Ontem foi Dia Mundial da Segurança e Saúde no Trabalho e dia de apagão. Hoje é Dia Mundial da Dança e de rescaldo nas redes sociais. Há dias para tudo!...
Mas hoje... hoje é um dia especial. E é um dia especial porque ontem foi um dia especialíssimo. Se a luz ao fundo do túnel já se tinha apagado (ou pelo menos esmorecido até ao ponto em que se torna impercetível a olho humano), a decisão súbita de toda a outra luz fazer o mesmo pareceu despertar algo há muito adormecido nas pessoas. Então, hoje é um dia especial. Hoje, nas redes sociais, é dia de rescaldo, de reflexão, de explorar o apogeu da auto-sabedoria. Dia de verbalizar literariamente o fruto da sua meditação.
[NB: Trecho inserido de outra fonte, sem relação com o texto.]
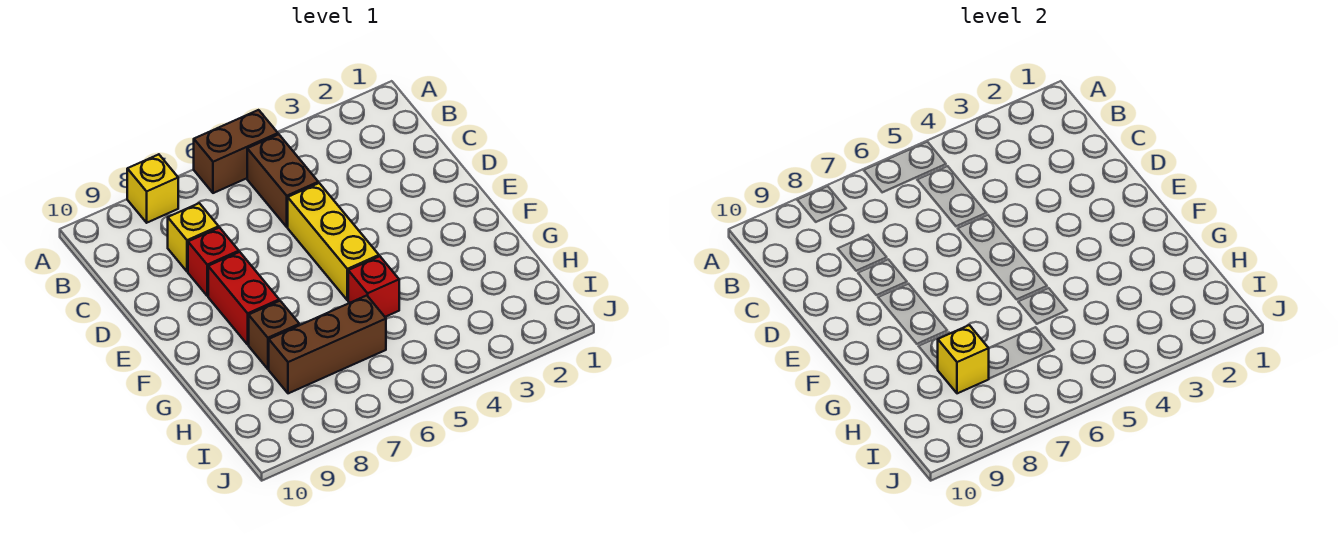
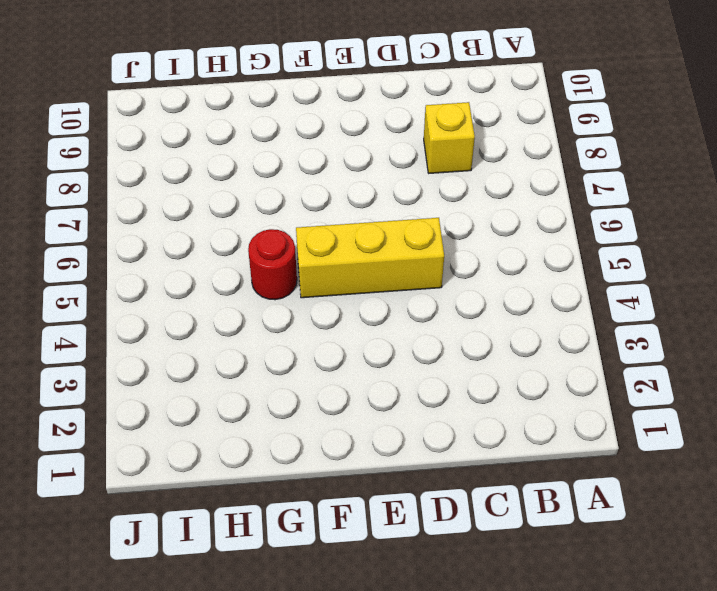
red round brick G5 level 1 -> red brick G5 level 1
none -> brown brick A5:A6 level 1
none -> yellow brick A8 level 1

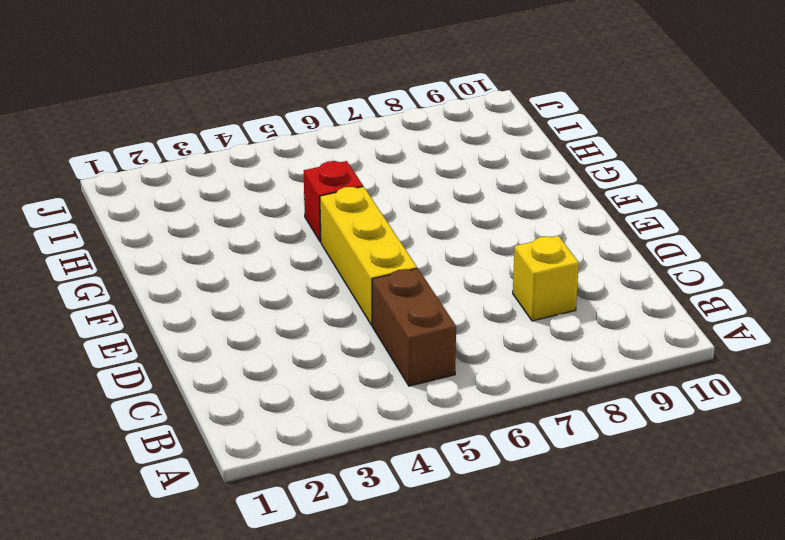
none -> brown brick A5:A6 level 1
none -> yellow brick A8 level 1

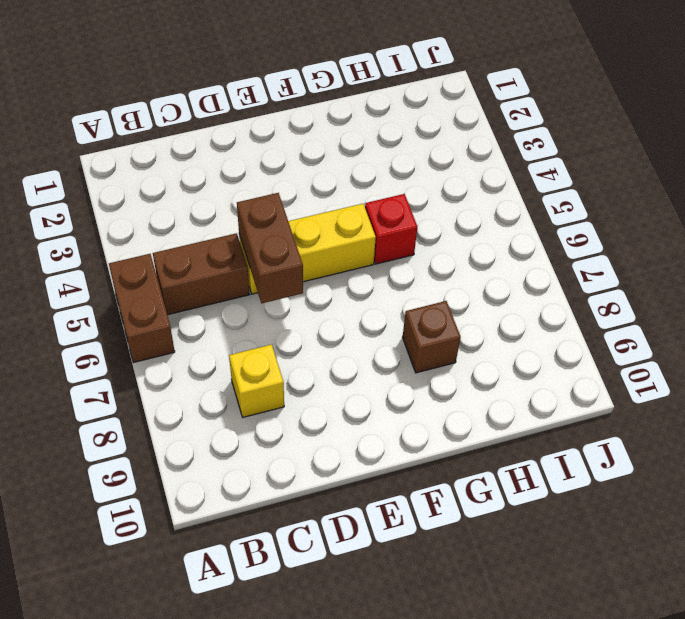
brown brick D5:D6 level 2 -> none
none -> yellow brick A8 level 1
none -> red brick D8 level 1

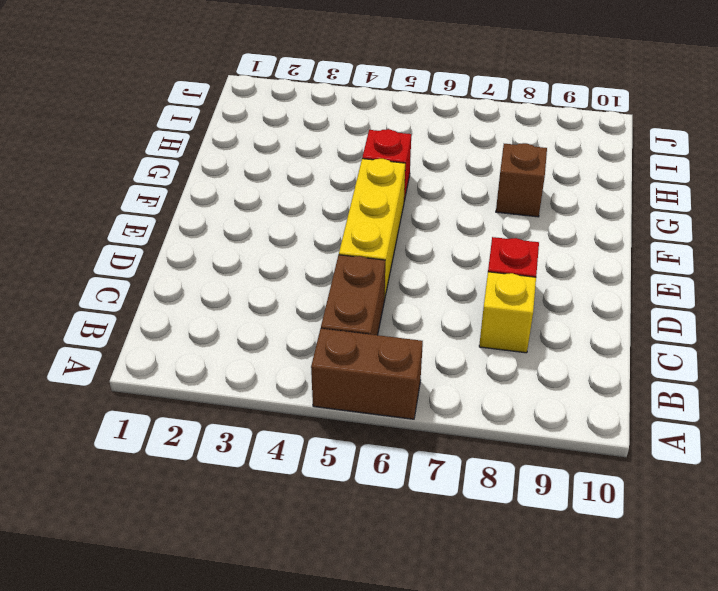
none -> yellow brick A8 level 1
none -> red brick E8:F8 level 1

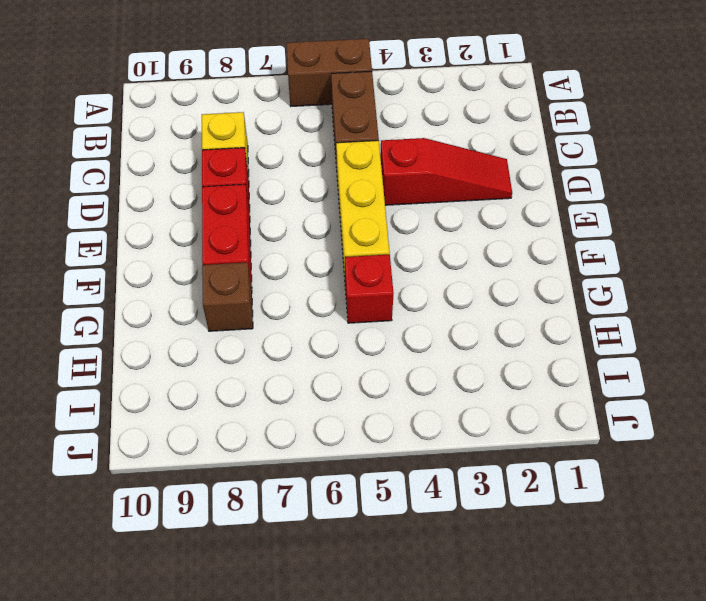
red slope D2:D4 level 1 top 4 -> none
none -> yellow brick A8 level 1
none -> brown brick H6:H8 level 1

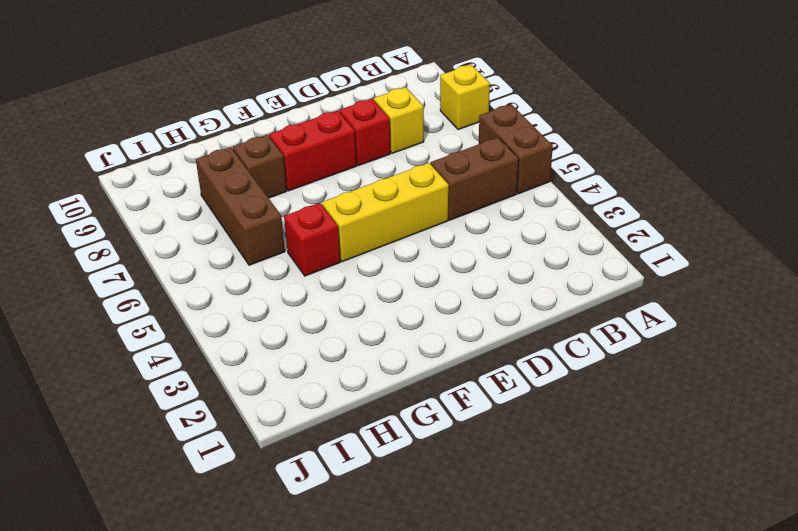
none -> yellow brick H8 level 2

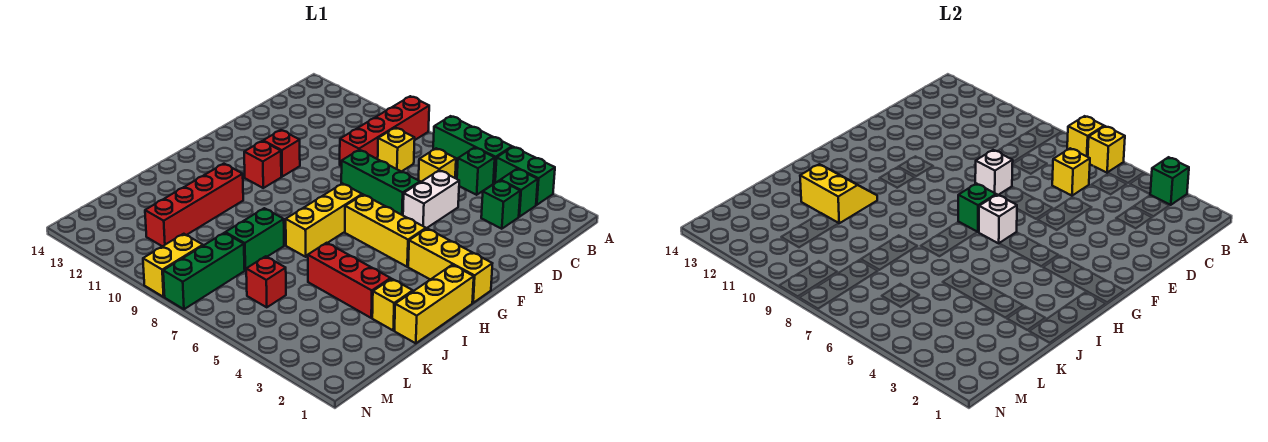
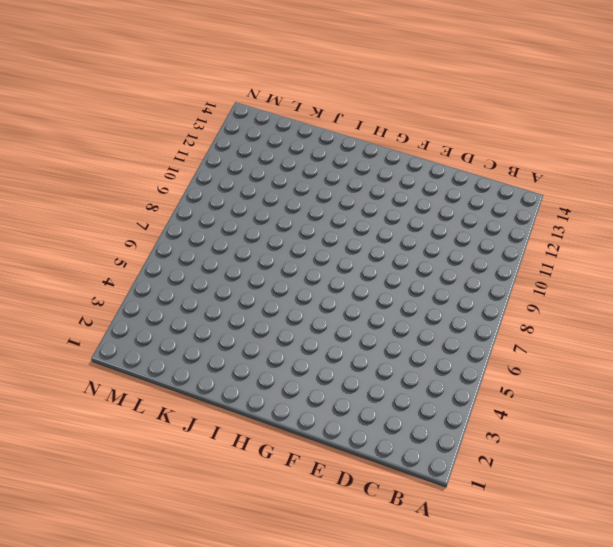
none -> green brick A3:A4 level 1
none -> green brick A5:A7 level 1
none -> red brick A9:D9 level 1
none -> green brick B3 level 1

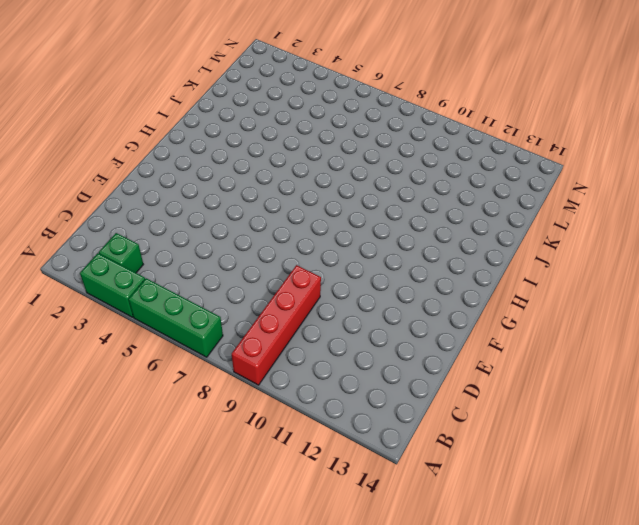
none -> green brick B5 level 1
none -> green brick C3 level 1
none -> yellow brick C6 level 1
none -> yellow brick C8 level 1

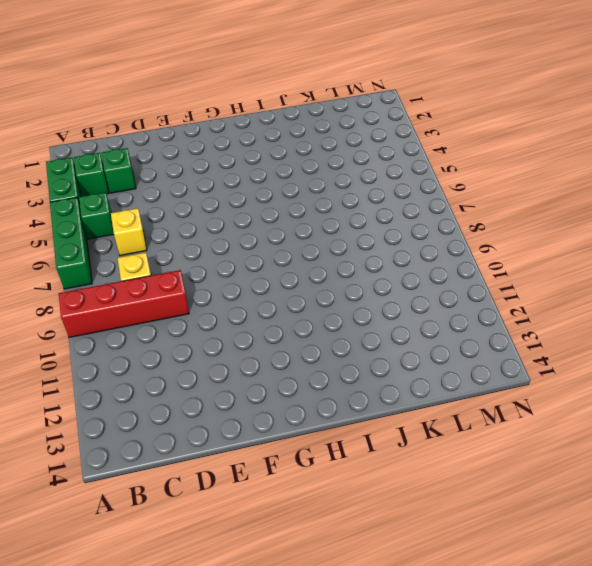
none -> white brick D5:E5 level 1
none -> green brick E6:E8 level 1
none -> red brick F11 level 1
none -> yellow brick G1:G3 level 1

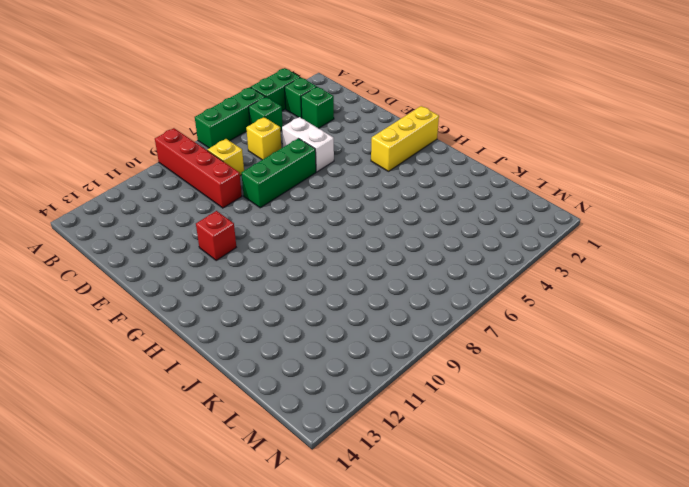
none -> yellow brick G4:G6 level 1
none -> yellow brick G7:I7 level 1
none -> red brick G11 level 1
none -> yellow brick H1:J1 level 1

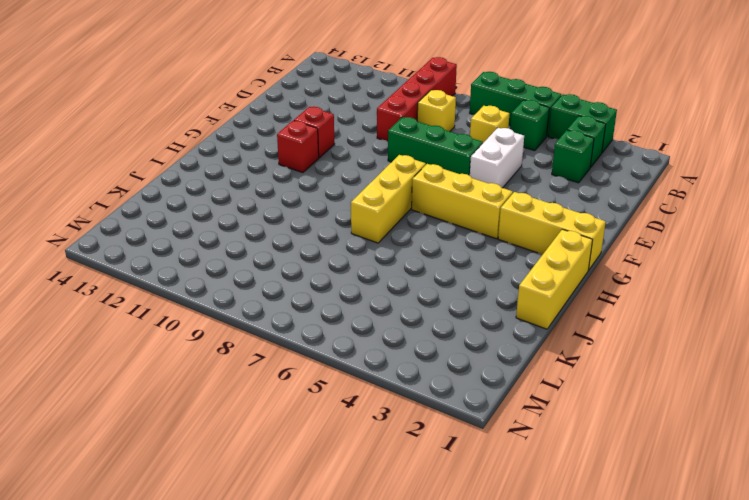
none -> red brick I11:L11 level 1
none -> yellow brick J2 level 1
none -> red brick J3:J5 level 1
none -> green brick J8:K8 level 1

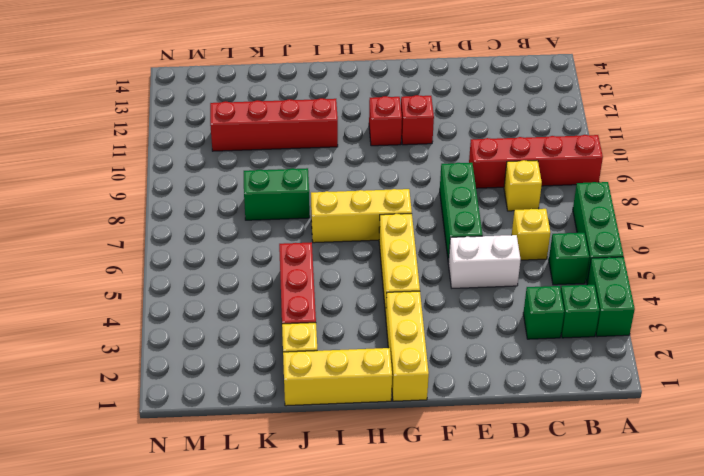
none -> red brick L6 level 1
none -> green brick L8:N8 level 1
none -> yellow brick M9:N9 level 1
none -> green brick A3 level 2

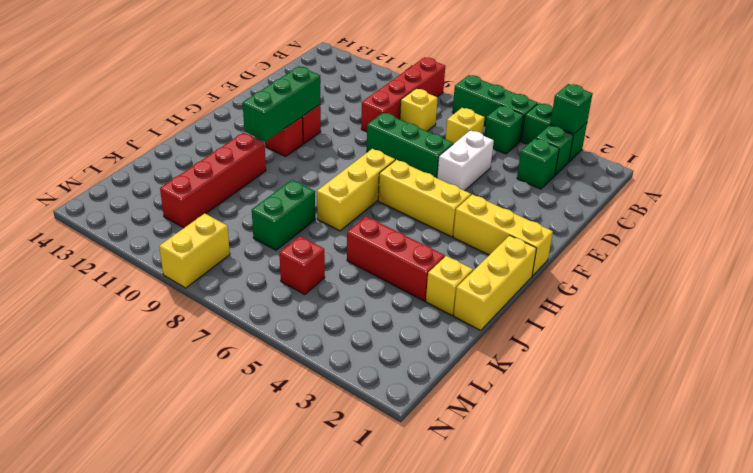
green brick F11:H11 level 2 -> green brick L8:N8 level 1
none -> yellow brick A6 level 2
none -> yellow brick A7 level 2
none -> yellow brick C6 level 2
none -> white brick E8 level 2

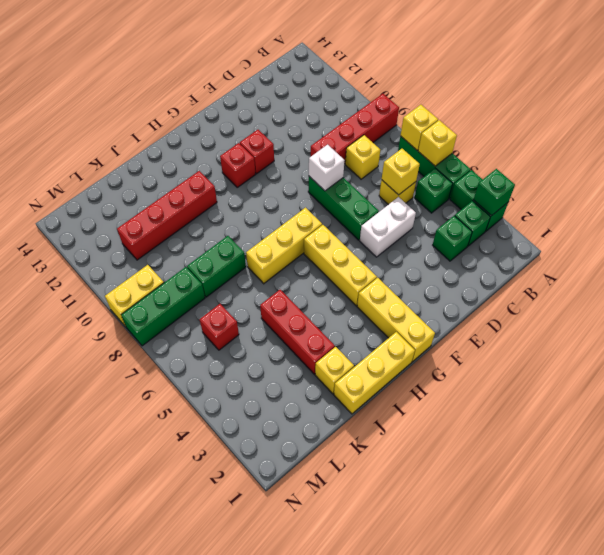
none -> white brick G6 level 2
none -> green brick G7 level 2
none -> yellow slope I11:J12 level 2 top J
Dia de dizer, no fundo, qual a lição dada pela emergência mestre da véspera.
Quero fazer diferente e vou dizer o que não aprendi. Eu não aprendi que a luz é fundamental. Eu não aprendi que a água é fundamental (sim, também fiquei sem água!). Eu não aprendi que estar dependente de terceiros é limitador. Eu não aprendi que ter um fogão a gás é melhor do que ter uma placa elétrica. Eu não aprendi que faz falta podermos contactar quem amamos. Eu não aprendi nada disto ontem. Aprendi isto mais ou menos pela altura em que me levantava às sete da manhã porque queria ver os bonecos animados e em que a minha noção de sucesso para o futuro seria tornar-me a Power Ranger Amarela.
Ontem, quando muito, comprovei os limites da minha própria preguiça. Tinha garrafas de água para encher, que permaneciam vazias na bancada... porque tive preguiça de as encher quando havia água nos canos. Aproveitei que não havia eletricidade e descongelei o gelo para ter água... porque tive preguiça de ir comprá-la. Fiquei por casa porque, honestamente... é um oitavo andar e, como devem imaginar, o elevador não funciona durante um apagão.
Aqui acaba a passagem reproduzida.